Wednesday, June 25, 2014

Q&A with author Adam Rogers


Adam Rogers is the author of the new book Proof: The Science of Booze. He is articles editor at Wired, and he lives in Berkeley, California.

Q: You write of alcohol, “Our history with the stuff is our history on earth, a history of humans becoming modern, tool-using, technology-making creatures.” Why is there such a close connection?

A: It is one of the first ways we started to make stuff, one of the first examples of a thing that happens in nature that we changed and domesticated.

This is something that few animals really do, to tune it and hone it. They tend to do it by instinct. We, instead of taking what nature gives us, we build from it. [Alcohol] has traveled with us from the moment we became civilized to today.

Q: In the book, you discuss hangovers and the lack of information about what causes them. Why is there such a lack of information?

A: I can only speculate on the “why.” Some of the people who do the work say that one possible reason is that government funding agencies are worried about the effect of working on a drug that could make people drink more. There’s a vast amount of research on addiction, and that makes sense.

You could argue that hangovers [lead to] lost wages and work time, but there’s a little bit of a moral question [when it comes to] government research. Why the drinks companies don’t fund the research—maybe some of the same moral issues [come into play]. Now, [many of the people who study these issues] are at a meeting in Seattle—it’s possible they’ll introduce new information.

Q: You also talk about the impact of ethanol on the body. What happens once the person tastes the alcohol, and what is the effect?

A: That’s a huge question. Pieces of it are not well understood, especially the effect of alcohol on the brain. Ethanol is a very volatile small molecule, and it evaporates at a lower temperature than water. It dissolves a lot of other substances, and carries flavors and aromas. We perceive five tastes, but there’s a lot more going on. Also, there’s a burning sensation from the ethanol, and a cooling sensation from the ethanol.

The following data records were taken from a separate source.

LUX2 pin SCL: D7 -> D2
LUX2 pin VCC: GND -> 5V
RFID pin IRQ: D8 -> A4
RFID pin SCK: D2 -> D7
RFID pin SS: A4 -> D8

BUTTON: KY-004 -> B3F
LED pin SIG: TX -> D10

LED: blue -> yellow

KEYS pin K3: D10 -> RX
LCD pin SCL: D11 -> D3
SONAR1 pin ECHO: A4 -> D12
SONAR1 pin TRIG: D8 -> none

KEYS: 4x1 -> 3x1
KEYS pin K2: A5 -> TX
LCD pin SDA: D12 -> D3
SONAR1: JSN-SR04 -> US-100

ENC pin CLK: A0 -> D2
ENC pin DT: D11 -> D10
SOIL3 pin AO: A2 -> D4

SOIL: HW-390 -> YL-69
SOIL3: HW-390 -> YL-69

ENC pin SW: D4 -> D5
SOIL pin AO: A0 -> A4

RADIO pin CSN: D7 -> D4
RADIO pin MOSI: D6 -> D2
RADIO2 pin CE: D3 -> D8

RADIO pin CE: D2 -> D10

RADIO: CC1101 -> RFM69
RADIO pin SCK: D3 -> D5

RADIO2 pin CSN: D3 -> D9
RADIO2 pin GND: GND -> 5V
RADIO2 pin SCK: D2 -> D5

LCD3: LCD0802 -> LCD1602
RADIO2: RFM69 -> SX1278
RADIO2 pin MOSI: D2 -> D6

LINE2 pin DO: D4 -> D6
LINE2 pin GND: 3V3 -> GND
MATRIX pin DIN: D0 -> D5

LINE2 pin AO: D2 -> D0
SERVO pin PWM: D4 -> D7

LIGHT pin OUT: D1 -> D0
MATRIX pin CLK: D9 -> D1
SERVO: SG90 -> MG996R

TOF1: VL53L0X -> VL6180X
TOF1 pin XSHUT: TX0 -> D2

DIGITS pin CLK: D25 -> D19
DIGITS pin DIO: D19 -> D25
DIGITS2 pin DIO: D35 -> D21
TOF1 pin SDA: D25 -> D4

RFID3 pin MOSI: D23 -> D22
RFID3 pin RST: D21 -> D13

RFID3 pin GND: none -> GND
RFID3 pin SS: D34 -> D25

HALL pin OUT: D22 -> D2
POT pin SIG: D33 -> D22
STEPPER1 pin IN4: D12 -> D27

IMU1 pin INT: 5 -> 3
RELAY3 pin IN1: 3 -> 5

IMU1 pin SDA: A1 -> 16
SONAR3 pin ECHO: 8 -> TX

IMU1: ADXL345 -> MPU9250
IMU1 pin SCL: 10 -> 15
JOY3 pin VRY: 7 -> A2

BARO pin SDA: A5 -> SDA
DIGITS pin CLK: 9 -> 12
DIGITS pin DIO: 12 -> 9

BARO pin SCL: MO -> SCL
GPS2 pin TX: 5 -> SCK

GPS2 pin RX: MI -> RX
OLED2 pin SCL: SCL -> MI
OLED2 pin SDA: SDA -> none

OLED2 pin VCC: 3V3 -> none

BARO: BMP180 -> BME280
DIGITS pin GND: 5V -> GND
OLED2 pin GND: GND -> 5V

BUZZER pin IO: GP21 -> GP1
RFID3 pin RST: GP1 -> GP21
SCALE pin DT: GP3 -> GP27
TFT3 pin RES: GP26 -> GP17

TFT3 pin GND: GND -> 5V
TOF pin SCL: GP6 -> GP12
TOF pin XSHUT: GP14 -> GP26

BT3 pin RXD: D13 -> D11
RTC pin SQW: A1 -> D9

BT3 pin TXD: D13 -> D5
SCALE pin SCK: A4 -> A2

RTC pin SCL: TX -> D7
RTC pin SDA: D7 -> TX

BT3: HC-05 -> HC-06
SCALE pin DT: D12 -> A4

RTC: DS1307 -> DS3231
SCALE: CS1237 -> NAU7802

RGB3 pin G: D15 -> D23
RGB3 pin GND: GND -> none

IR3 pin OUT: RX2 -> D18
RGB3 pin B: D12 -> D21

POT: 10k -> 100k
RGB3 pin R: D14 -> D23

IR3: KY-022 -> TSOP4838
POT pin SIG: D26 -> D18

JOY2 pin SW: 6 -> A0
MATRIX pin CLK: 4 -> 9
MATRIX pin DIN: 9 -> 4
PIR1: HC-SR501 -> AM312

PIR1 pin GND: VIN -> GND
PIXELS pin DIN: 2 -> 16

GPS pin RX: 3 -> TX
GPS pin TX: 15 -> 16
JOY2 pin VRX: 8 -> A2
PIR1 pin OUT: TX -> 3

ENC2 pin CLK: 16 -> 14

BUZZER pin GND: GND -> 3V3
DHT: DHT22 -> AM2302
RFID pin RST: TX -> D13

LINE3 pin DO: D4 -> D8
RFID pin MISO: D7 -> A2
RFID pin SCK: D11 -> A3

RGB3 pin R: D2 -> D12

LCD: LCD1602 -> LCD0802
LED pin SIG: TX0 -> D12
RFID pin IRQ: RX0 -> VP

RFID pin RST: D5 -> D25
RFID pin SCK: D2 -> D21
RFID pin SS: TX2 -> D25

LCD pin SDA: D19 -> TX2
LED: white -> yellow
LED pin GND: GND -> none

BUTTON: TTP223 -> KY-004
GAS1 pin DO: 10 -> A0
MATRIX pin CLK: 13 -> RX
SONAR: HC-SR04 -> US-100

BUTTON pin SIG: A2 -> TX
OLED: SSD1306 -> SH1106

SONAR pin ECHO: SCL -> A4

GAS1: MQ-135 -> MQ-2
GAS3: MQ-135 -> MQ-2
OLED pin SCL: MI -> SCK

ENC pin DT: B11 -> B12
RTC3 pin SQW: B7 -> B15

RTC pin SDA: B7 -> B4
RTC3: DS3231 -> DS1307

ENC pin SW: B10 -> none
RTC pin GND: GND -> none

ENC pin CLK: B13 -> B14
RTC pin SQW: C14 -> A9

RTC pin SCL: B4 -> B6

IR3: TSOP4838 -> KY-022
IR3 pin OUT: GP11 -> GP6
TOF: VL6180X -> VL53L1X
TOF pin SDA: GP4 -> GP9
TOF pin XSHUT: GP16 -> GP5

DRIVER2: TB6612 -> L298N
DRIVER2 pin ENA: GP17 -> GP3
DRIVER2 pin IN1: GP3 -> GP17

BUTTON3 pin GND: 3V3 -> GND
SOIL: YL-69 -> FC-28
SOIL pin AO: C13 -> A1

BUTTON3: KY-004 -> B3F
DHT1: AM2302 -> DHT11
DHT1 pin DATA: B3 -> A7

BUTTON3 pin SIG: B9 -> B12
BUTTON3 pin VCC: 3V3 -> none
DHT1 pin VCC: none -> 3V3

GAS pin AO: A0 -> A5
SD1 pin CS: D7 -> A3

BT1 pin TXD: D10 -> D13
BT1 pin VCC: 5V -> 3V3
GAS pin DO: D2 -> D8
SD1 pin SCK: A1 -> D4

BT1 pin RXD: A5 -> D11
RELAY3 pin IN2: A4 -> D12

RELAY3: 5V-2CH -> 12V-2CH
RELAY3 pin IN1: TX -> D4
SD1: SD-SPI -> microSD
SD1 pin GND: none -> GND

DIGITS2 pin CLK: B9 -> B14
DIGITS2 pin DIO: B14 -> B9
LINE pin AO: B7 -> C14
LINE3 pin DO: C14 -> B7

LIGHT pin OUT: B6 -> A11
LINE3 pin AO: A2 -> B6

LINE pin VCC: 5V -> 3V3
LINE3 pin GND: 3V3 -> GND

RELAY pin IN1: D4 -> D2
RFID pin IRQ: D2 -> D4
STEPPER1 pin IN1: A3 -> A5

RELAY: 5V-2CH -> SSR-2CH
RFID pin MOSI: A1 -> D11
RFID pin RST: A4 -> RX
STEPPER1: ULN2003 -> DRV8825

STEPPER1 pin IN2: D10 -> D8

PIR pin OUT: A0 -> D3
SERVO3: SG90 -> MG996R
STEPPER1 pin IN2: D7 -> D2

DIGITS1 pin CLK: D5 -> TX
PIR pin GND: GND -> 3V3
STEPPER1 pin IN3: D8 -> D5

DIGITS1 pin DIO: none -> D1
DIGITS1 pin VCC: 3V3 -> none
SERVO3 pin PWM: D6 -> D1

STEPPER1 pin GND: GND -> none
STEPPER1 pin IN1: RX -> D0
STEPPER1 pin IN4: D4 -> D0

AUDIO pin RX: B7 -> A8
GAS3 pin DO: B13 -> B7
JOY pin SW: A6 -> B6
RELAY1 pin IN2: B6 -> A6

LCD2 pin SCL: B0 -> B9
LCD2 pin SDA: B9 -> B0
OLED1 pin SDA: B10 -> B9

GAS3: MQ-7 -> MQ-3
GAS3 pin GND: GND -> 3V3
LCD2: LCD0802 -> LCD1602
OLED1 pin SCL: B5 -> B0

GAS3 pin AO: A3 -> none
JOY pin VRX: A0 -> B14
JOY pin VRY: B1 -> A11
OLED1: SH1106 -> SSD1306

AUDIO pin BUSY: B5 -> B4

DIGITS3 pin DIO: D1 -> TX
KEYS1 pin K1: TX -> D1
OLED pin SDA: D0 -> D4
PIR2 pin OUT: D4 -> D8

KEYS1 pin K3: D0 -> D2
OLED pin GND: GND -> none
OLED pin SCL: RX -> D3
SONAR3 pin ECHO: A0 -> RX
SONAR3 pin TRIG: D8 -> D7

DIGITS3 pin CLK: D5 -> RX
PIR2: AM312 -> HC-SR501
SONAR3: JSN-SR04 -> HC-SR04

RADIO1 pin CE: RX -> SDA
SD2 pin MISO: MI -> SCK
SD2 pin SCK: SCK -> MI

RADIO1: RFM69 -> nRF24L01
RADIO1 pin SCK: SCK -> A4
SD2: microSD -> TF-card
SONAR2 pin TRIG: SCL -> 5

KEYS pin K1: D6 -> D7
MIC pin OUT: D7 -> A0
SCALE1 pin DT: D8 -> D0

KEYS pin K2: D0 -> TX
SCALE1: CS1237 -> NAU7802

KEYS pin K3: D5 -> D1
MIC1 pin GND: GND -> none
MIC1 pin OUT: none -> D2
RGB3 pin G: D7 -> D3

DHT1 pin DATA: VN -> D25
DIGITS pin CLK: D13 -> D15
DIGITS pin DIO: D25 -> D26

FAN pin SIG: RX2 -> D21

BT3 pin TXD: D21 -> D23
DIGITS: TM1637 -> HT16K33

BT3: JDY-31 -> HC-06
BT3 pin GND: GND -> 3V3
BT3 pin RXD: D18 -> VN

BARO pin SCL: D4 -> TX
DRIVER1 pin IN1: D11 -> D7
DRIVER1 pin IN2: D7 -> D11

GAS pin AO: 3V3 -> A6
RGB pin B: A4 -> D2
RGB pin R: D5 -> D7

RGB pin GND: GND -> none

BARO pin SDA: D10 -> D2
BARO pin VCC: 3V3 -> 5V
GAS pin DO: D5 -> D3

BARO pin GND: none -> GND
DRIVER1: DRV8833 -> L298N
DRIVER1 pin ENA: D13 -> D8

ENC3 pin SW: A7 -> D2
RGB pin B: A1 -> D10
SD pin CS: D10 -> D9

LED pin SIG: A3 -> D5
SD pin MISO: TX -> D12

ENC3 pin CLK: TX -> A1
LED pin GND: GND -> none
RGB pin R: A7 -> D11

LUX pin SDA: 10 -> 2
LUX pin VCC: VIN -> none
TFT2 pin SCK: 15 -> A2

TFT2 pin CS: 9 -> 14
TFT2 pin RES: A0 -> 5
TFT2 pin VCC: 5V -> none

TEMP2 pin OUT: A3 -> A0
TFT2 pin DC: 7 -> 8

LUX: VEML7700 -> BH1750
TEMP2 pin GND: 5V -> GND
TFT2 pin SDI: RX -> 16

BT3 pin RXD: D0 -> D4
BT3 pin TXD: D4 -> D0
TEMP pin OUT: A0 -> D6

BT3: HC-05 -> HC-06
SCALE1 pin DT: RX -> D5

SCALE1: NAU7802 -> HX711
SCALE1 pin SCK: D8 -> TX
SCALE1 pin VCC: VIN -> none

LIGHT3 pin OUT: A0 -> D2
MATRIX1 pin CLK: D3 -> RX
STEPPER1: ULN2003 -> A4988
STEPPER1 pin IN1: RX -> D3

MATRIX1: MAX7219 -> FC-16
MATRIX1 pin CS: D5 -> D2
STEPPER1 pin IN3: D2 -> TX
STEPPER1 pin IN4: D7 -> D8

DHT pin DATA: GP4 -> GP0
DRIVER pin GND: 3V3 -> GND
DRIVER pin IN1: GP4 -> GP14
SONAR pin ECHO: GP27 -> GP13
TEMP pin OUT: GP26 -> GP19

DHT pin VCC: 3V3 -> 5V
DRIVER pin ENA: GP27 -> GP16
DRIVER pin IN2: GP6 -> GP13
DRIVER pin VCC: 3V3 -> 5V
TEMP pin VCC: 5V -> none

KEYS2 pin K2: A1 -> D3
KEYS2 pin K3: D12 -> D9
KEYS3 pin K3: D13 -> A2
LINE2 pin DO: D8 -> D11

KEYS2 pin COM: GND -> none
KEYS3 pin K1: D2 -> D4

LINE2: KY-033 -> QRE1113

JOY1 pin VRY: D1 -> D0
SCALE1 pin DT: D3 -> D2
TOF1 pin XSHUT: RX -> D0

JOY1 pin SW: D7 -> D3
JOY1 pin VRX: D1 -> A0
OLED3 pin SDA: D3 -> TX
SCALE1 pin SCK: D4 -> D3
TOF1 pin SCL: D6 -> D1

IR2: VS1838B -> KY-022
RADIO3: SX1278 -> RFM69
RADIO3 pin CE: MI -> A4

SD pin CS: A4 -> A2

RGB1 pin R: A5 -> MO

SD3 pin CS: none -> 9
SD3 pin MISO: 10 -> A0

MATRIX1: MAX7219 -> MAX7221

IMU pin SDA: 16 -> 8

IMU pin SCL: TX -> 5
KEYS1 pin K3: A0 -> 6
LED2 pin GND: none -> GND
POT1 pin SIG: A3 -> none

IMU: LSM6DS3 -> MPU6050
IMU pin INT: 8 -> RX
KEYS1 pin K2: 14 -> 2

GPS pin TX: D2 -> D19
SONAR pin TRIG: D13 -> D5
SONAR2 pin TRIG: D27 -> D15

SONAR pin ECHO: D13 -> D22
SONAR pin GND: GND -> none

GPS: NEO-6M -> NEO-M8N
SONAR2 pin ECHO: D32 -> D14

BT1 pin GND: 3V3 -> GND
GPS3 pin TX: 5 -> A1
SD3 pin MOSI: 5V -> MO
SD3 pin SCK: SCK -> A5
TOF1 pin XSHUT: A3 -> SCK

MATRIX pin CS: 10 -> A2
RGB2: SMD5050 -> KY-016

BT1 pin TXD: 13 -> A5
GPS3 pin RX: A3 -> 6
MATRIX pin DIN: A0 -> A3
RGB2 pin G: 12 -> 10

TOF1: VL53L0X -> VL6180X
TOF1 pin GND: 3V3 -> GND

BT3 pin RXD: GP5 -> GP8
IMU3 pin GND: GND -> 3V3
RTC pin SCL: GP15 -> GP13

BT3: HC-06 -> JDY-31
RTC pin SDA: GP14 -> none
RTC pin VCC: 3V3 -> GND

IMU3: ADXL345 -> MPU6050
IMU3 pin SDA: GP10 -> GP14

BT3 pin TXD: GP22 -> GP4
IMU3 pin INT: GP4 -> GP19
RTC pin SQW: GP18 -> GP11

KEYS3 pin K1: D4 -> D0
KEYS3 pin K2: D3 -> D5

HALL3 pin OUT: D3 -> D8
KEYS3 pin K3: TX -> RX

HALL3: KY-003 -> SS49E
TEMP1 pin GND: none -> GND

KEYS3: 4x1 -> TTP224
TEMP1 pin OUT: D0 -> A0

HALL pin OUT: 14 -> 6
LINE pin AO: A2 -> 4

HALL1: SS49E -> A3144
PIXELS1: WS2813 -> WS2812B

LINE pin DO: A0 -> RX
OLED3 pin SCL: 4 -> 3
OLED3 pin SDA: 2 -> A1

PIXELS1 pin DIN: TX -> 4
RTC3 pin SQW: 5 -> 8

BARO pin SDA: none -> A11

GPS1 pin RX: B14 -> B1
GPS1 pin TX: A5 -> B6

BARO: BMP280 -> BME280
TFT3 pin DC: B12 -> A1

As the molecules move to the inside part of the nose, thousands of nerve endings pick up pieces of what you’re smelling and tasting. That’s how the brain generates flavor.

This is all before it has an effect on the brain and the gut. When it gets to the gut, the body starts to break down the ethanol using enzymes. With digestion, the pancreas, kidneys and liver are involved.

Alcohol inhibits a hormone that keeps you from peeing too much, so you will pee out more liquid. The body can’t keep up, and the ethanol makes its way to the brain. It passes through the blood-brain barrier like a ghost.

What it does in the brain is not well understood. No one is sure which receptors are responsive to ethanol. What does ethanol do to the brain? Inhibition of inhibition. It slows down the brain’s ability to slow us down. It’s telling the brain we don’t have to feel we’re up and awake.

This is the impact with one or two drinks. In the book, I’m less interested in the impact of binge drinking. With just [a small amount], it will change your behavior and the way you perceive situations.

Q: What surprised you most in the course of the research for this book?

A: Not being able to articulate the complete mechanism [relating to the effects of ethanol] surprised me. I knew there was a huge body of research on the effects of ethanol, but it surprised me that there was no mechanism.

Q: Anything else we should know?

A: When I pitched the idea for the book, I planned on not having history [be a big part of the book], but the history of ethanol was so fascinating, it’s in the book. How we make and consume it is a lens on our relationship with the natural world and how we study it.